Anomalous T5 results using GPU inference on a 4090 graphics card
taishan1994 opened this issue · comments
Thank you very much for your work. I'm using ctranslate2 accelerated https://huggingface.co/Maciel/T5Corrector-base-v2 reasoning and when using the cpu for inference the output is normal, but switching to using the GPU, the output is all: Response Text: {" translated_text":"..."} , where is the problem please?
Wish I could help but it's all in Chinese...what exactly are you trying to do?

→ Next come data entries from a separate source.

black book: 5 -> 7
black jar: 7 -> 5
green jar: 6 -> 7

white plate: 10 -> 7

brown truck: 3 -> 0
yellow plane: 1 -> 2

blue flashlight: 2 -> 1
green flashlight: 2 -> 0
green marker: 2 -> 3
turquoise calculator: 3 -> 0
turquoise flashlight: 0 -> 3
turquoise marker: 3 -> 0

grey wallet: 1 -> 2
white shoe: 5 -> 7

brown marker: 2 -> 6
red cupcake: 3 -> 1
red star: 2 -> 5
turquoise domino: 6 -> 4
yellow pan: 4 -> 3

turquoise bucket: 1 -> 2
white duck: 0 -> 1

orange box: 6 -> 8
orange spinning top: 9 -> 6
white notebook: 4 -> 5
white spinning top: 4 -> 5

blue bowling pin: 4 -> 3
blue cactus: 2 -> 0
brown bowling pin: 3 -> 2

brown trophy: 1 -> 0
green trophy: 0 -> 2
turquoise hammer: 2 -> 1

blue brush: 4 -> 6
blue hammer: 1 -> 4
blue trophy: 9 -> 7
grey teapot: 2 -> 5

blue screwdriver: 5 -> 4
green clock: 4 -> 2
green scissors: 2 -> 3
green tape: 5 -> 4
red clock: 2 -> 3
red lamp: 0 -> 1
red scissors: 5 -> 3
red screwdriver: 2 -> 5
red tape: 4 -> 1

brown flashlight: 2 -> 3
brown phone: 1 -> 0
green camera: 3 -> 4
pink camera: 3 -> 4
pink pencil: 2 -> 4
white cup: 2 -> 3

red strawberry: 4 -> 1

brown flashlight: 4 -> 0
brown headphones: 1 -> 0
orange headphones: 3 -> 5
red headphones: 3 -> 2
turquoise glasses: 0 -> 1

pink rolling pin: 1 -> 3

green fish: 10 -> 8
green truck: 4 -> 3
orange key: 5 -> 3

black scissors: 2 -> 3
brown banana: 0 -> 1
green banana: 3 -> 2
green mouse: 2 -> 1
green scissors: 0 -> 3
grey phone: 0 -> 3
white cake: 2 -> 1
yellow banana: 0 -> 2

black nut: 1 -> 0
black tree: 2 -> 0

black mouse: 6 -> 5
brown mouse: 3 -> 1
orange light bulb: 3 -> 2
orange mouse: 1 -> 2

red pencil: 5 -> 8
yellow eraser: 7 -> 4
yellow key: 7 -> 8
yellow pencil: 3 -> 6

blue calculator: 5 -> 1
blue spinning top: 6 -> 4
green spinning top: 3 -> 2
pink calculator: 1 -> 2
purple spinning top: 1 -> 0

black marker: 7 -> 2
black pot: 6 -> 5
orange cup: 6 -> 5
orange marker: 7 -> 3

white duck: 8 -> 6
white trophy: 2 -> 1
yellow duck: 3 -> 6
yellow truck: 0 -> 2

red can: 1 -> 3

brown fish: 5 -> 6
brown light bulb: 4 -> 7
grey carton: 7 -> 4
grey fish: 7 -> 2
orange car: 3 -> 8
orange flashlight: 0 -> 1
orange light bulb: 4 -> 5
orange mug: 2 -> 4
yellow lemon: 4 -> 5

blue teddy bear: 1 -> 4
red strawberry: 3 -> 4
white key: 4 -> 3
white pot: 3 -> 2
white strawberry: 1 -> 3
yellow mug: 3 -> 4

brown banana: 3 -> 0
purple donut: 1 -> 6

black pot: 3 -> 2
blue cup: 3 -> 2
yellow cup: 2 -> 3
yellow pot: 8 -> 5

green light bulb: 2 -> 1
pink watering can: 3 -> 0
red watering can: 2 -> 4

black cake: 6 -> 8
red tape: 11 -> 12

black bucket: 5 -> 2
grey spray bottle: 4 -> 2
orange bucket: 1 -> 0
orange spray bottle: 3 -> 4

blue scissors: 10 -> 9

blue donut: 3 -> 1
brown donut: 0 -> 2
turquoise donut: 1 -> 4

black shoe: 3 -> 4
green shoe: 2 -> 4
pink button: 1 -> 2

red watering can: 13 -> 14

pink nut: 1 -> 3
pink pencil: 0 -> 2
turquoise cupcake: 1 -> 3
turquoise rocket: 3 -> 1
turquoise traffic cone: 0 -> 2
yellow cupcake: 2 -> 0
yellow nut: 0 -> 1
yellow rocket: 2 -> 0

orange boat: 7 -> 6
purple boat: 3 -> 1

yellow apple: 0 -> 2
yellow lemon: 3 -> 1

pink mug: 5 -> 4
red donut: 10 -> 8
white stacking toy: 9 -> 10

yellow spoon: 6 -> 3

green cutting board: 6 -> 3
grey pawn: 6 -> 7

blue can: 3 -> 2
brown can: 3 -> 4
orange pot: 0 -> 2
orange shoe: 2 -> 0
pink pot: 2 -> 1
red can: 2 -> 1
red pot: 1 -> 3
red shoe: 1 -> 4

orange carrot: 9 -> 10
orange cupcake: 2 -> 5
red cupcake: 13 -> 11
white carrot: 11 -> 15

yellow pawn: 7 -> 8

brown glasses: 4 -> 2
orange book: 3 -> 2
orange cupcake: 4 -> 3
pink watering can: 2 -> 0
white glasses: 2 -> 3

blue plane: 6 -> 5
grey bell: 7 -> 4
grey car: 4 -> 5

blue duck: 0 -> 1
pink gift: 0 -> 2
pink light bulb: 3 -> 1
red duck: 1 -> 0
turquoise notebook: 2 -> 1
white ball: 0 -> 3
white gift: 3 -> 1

This is the code I tested.
ct2-transformers-converter --model T5Corrector-base-v2 --output_dir T5Corrector-base-v2-ct2 --force --quantization float16
import ctranslate2
# translator = ctranslate2.Translator("T5Corrector-base-v2-ct2", device="cpu")
translator = ctranslate2.Translator("T5Corrector-base-v2-ct2", device="cuda", device_index=0)
input_text=""
input_tokens = tokenizer.convert_ids_to_tokens(tokenizer.encode(input_text))
results = translator.translate_batch([input_tokens])
output_tokens = results[0].hypotheses[0]
output_text = tokenizer.decode(tokenizer.convert_tokens_to_ids(output_tokens))
Sorry, thought I might help but not familiar with that model.